Miguel Ángel Lamata es un cineasta pop y posmoderno, siempre pendiente de los géneros -una de sus películas se titula 'Una de zombies' - para tratar de subvertirlos de manera ultracomercial y juguetona; sus empeños suelen ser loables pero, la verdad, el hombre no va sobrado de talento ni, lo peor, tampoco de sentido del ridículo. En 'Nuestros amantes' se ha inventado un nuevo género que espero no tenga continuidad: la comedia metacuqui, una especie de comedia romántica seudoextravagante consciente de su babosidad pero que trata de jugar con ella a su favor. ¿Cómo? Con referencias a las costuras habituales de ese tipo de películas y, sobre todo, invocando el espíritu de ese cine de diálogos como ráfagas de brillantez, ultraescritas... Pero Lamata no es Mankiewicz ni esto es 'Historias de Filadelfia' -ni siquiera aquella reivindicable 'Adictos al amor', de Griffin Dunne, con la que comparte más de un punto argumental-, así que aquí, por ejemplo, nos encontramos a una madre que llama por el móvil a su hija y le dice: «Hija, me he enterado de que has iniciado una nueva andadura profesional...». Eso es lo de menos, porque esa escena no sirve para nada en la película; lo peor es que los protagonistas resultan abofeteables en su cuquez -desconocen sus nombres y se hacen llamar «hada chalada» y «duende chiflado»: como se lo digo- y que los actores que los encarnan -Eduardo Noriega, trasunto de Paul Rudd; Michelle Jenner, de Zooey Deschanel- sirven sus líneas supuestamente brillantes -son ramplonas y sobreescritas- recalentadas en un microondas.

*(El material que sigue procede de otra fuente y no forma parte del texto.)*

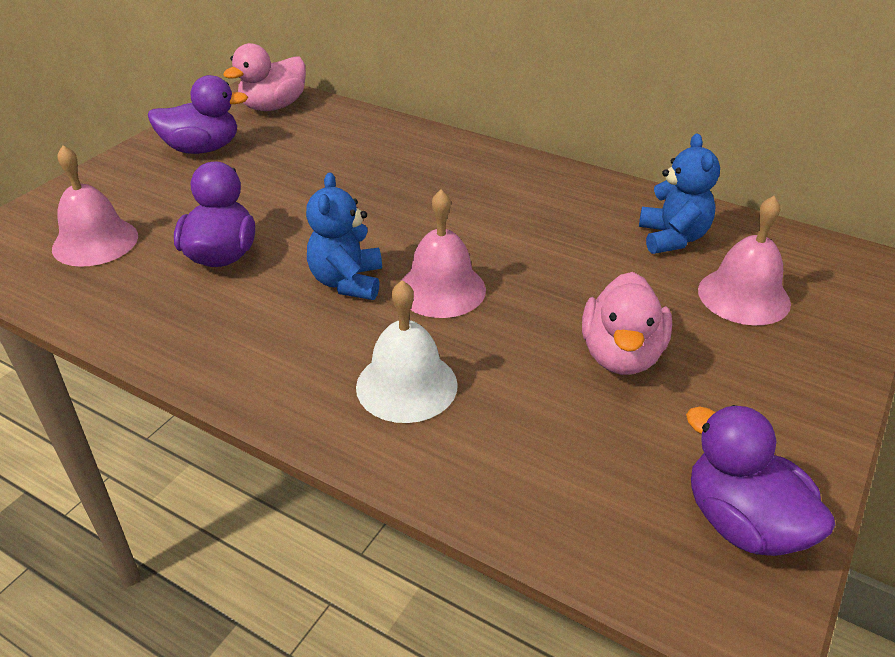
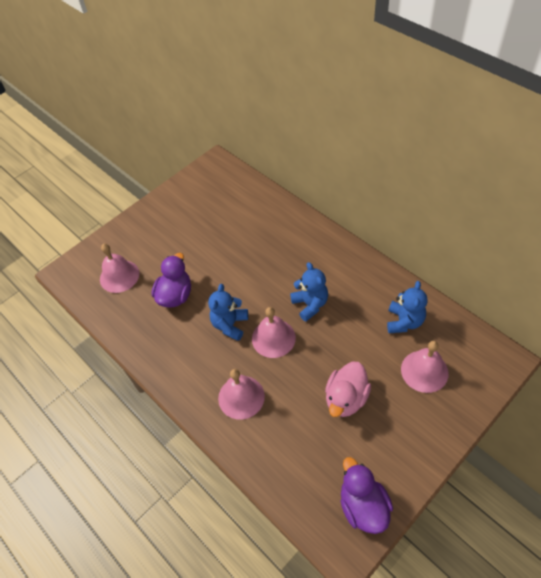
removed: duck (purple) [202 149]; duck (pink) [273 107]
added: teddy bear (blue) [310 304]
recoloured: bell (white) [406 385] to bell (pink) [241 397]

Me parece estupendo concebir la vida, y el cine, como un juego, como una especie de pequeña aventura sin reglas estrictas y en la que dejarse llevar -Nuestros amantes va de eso-; pero, de verdad, caer en tanta puerilidad cuando estamos hablando entre personas adultas me resulta preocupante. Porque se puede ser diferente y singular sin tener que recurrir a infantilidades que, la verdad, a estas alturas dan un mucho de vergüenza ajena. Y me sabe mal teclear todo esto porque Lamata, se ve en su cine, debe de ser un tipo con una visión de la vida y del arte -sin aspavientos, ni imposturas, buscando la felicidad y la diversión- con la que me puedo sentir muy identificado. El problema es que si no lo haces bien, si no transmites esa saludable ingenuidad con el talento suficiente, todo suena estúpido y hasta repelente. Si quieren ustedes averiguar cómo sería uno de esos vodeviles amorosos de Eric Rohmer -diálogos infinitos en parques, museos y cafeterías- pero con el director francés en pleno cuelgue de azúcar, prueben con 'Nuestros amantes'.